La misión de diez días llevará a los astronautas de la NASA Reid Wiseman, Victor Glover y Christina Koch, junto con el canadiense Jeremy Hansen, en una trayectoria de retorno libre alrededor de la Luna y de regreso a la Tierra. El viaje acumula también una serie de primeras veces: será la primera vez que una mujer, un hombre negro y un ciudadano no estadounidense participen en una misión lunar.
La misión no contempla alunizaje. El objetivo es técnico y decisivo: poner a prueba todos los sistemas de la nave Orion en el entorno del espacio profundo antes de dar el siguiente paso. Artemis II es el preludio crítico para Artemis III, que busca llevar de nuevo a seres humanos a pisar suelo lunar en 2028.
El administrador de la NASA, Jared Isaacman, describió Artemis II como un paso fundamental hacia Marte: “Se trata del potencial científico y económico, y de probar la tecnología necesaria para aplicar en Marte lo que hagamos primero en la Luna.” La astronauta Koch fue más explícita sobre el horizonte que se abre: el objetivo a largo plazo es establecer una base permanente en el polo lunar que sirva de plataforma para una exploración más profunda del sistema solar.
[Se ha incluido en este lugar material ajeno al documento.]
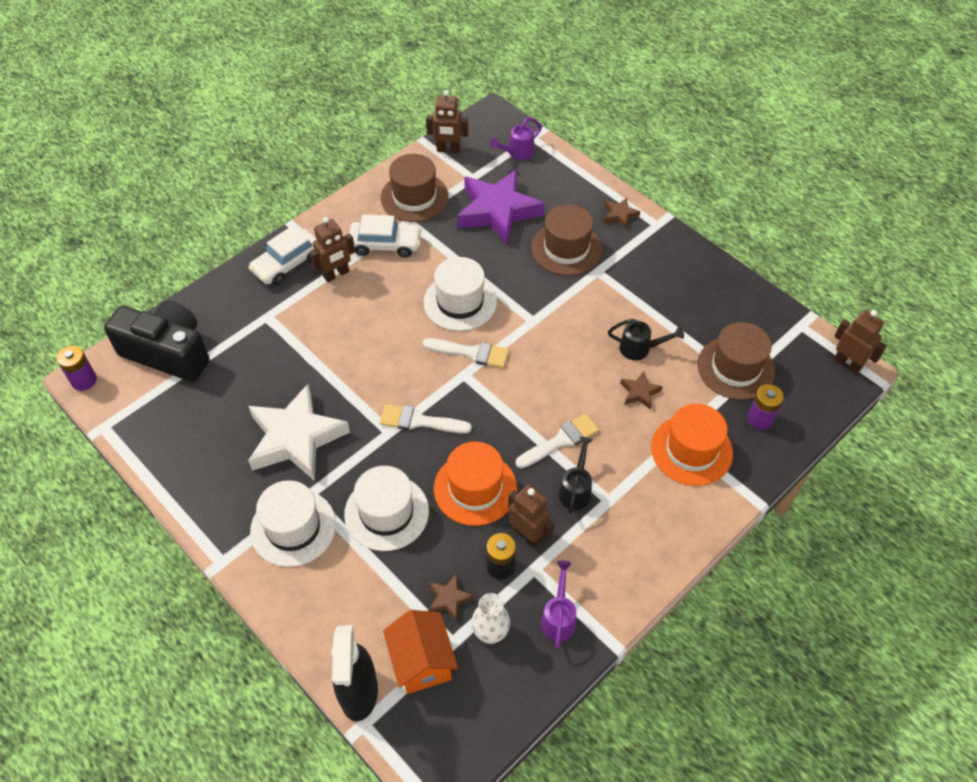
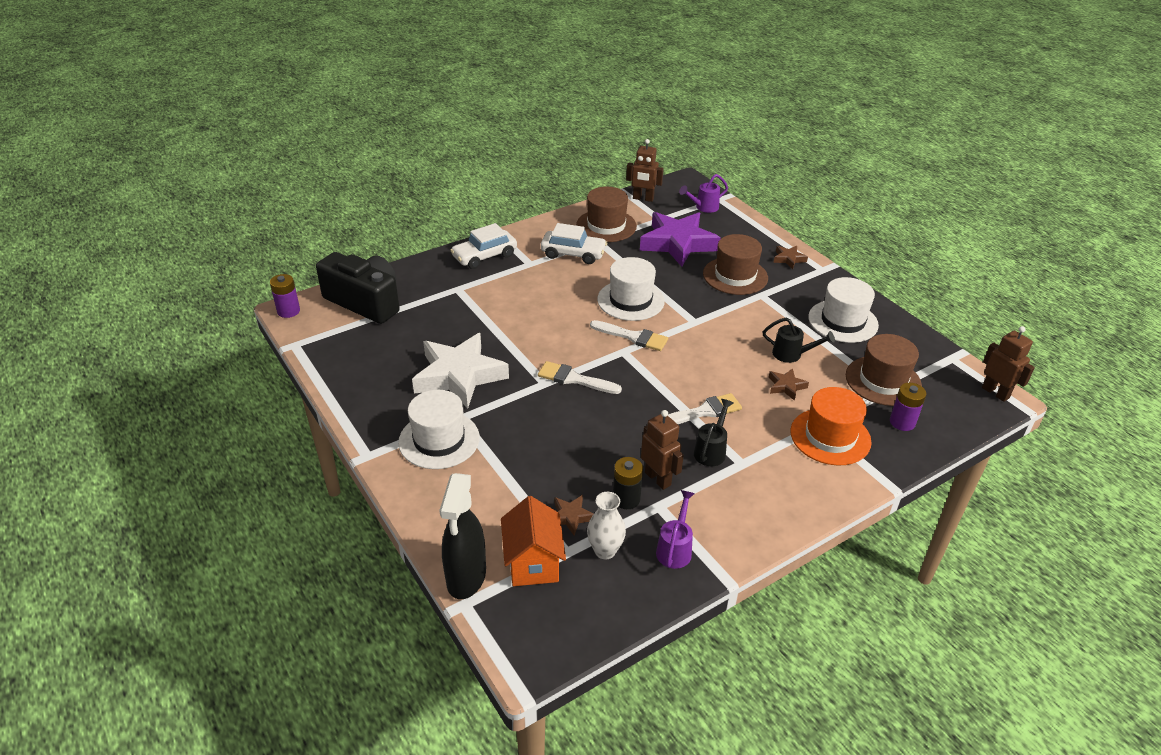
camera: 10 degrees right, 15 degrees down
(336, 274) = (525, 268): brown robot -> none
(386, 512) = (527, 441): white hat -> white hat (843, 321)
(475, 488) = (615, 435): orange hat -> none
El lanzamiento no estuvo exento de contratiempos menores. Unos 51 minutos después del despegue, durante un traspaso planificado entre satélites, la nave Orion tuvo un problema de comunicaciones que provocó una pérdida parcial temporal, aunque fue resuelto sin comprometer la misión. Unas 400.000 personas se desplazaron hasta Florida para presenciar el despegue.
El amerizaje en el océano Pacífico está previsto para el 11 de abril. Si todo sale según lo planificado, la NASA habrá dado el paso más ambicioso en exploración espacial tripulada desde que Gene Cernan abandonó la Luna hace 54 años.